1. check production ended with *check_end.py* 
2. run *production_prep.py*

## HOLO (DGJ)
[Back to main](#sections) 

In [3]:
#HANDLE MUTATIONS
proteins_DGJ=[]

if mutations:
    for mutation in mutations: #form is <resid  resid> and <mut resname>
        resid_sel, new_res = mutation
        wt = np.unique(mol_DGJ.get('resname', resid_sel))
        wt = aa_3to1[wt[0]]
        num = resid_sel.split(' ')[1]
        mut = aa_3to1[new_res]
        
        folder_DGJ = f'{folder}/DGJ_{wt}{num}{mut}'
        os.makedirs(folder_DGJ, exist_ok=True)
        
        #MAKE A COPY OF THE DGJ TO BE MUTATED + STORE DATA
        mol_DGJ_mut = mol_DGJ.copy()
        mol_DGJ_mut.mutateResidue(resid_sel, new_res)       
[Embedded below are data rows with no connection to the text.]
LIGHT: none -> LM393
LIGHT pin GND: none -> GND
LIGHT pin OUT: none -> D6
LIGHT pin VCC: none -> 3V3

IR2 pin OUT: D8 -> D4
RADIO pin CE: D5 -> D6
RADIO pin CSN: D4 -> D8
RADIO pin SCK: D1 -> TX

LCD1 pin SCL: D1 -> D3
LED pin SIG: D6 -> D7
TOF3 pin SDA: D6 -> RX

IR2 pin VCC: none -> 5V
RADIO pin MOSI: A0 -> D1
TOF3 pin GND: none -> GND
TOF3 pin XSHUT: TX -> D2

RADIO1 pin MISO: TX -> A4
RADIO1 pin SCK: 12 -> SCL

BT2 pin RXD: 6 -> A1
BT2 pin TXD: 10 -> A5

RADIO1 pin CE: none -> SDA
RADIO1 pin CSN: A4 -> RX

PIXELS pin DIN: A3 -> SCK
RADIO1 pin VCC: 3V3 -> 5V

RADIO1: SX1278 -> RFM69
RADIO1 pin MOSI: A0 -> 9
        #CHECK IF MUTATION IN GLYCOSILATION SITE
        segid_to_remove = []

        if int(num) in gly_resid:
            print(f'MUTATION IN GLYCOSILATION SITE:{wt}{num}{mut}')
            new_patch = []
            
            #remove patches and glycans where mutation occours
            for p in patch:
                if re.search(rf'\b{num}\b', p): #match resid
                    print(f'REMOVING PROTEIN PATCH {p}')
                    match = re.search(rf'{num}\s+(\w+):', p)
                    if match:
                        segid = match.group(1) #get resid to remove
                        segid_to_remove.append(segid)
                        print(f'SEGID TO BE REMOVED: {segid}') 
                    continue 
                if any(segid in p for segid in segid_to_remove): #remove any other patches related to segid
                    print(f'REMOVING GLYCAN PATCHES {p}')
                    continue 
                else: #if glycan not attached to mutation
                    new_patch.append(p)
            patch = new_patch #original name, works with wild type too  

            #save segid to remove
            sel = ' or '.join([f'segid {sgd}' for sgd in segid_to_remove]) #sgd=segid
            mol_DGJ_mut.filter(f'not ({sel})')
            print(segid_to_remove)
        proteins_DGJ.append((f'DGJ_{wt}{num}{mut}', mol_DGJ_mut, folder_DGJ, segid_to_remove))    

#FOR WILD TYPE
else: #no mutations
    folder_DGJ = f'{folder}/DGJ'
    os.makedirs(folder_DGJ, exist_ok=True)
    proteins_DGJ.append(('DGJ', mol_DGJ, folder_DGJ, []))

#COMMON
for label, mol, folder_DGJ, segid_to_remove in proteins_DGJ: 
    print(f"\nProcessing system: {label}")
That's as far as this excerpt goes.